Retribution
The Alphomist view is that the state should not concern itself with punishment. The main reason for this is that the natural reaction of guilt ensures that anyone who breaks one of their sincerely held moral tenets feels wretched, often for very long periods of time. The ‘punishment’ is self administered, it is built into the moral system. There is no need for the state to intervene.
It will doubtless be argued that there are plenty of law-breakers who feel no guilt but if this is so, it is certain that they cannot be punished. Someone convicted of a crime they did not commit, and who therefore feels innocent, sees any applied penalty as torture. Someone who feels morally justified in breaking a particular law probably perceives the penalty as the worthwhile price of martyrdom.
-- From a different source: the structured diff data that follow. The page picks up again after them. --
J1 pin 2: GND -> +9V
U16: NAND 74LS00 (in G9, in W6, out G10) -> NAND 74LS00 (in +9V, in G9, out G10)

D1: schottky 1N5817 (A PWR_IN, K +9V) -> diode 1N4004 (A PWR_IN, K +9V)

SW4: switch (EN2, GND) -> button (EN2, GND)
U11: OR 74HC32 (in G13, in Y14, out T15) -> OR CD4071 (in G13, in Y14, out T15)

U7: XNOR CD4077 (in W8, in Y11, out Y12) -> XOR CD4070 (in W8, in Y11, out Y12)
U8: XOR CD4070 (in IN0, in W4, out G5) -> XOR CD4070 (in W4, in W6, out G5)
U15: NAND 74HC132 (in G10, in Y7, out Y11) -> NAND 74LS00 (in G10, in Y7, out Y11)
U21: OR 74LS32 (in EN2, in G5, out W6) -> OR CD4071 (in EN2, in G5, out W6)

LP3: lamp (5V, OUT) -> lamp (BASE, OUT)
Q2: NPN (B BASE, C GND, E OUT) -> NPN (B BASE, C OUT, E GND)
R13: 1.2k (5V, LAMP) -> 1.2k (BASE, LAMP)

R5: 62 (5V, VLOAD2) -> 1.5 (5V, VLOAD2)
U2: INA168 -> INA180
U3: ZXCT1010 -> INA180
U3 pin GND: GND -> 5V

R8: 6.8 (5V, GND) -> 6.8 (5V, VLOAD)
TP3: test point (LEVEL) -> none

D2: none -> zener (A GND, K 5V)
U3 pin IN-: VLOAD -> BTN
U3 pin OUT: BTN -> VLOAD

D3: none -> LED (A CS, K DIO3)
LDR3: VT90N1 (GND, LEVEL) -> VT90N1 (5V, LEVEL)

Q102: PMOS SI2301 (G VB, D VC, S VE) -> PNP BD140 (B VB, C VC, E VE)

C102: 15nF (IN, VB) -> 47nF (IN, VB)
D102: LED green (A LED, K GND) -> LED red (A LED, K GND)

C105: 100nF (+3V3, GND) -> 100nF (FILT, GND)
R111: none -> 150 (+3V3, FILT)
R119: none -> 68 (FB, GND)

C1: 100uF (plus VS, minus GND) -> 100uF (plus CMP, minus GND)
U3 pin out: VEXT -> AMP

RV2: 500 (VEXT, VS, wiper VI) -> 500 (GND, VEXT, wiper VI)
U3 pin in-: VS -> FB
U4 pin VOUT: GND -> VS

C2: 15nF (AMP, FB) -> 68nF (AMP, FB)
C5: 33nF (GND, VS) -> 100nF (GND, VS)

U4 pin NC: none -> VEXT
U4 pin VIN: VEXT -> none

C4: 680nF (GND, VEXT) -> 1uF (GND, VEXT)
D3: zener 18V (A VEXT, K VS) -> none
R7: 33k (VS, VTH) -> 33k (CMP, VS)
Whereas a court process can assess the presented facts to decide whether or not the accused actually perpetrated the crime it can never reliably decide the state of mind of the convicted person at the time the crime was committed. Happily, there is no need for it to do so.
Some argue, though, that regardless of guilt, criminals have to be ‘punished’ in order to satisfy the desire of the victim for vengeance.
It is certainly true that almost all of us feel real anger at some crimes. If we see a helpless person being attacked the common instinct is to do violence to the aggressor. If one of our loved ones is the victim of wrong doing, we yearn to bring compensatory suffering to the offender.
Of course, these feelings are natural, just as are the urges to settle heated arguments with a punch or to have sex whenever we feel like it. In more primitive times, aggression and frequent copulation were useful for the survival of the species. Happily, these once beneficial but crude responses are now largely regulated. We can see better ways of organising our lives.
So, according to Alphomism, should it be with the drive towards vengeance. As the above arguments suggest, we can never know precisely what goes through the mind of another. We do not have the information on which to base an informed judgement. We should express the feelings of repulsion for the destructive act but recognise the point about guilt. Either the perpetrator knew that they were doing wrong or they did not. If they did, guilt will ‘make them pay’. If they did not, then they cannot be morally blamed.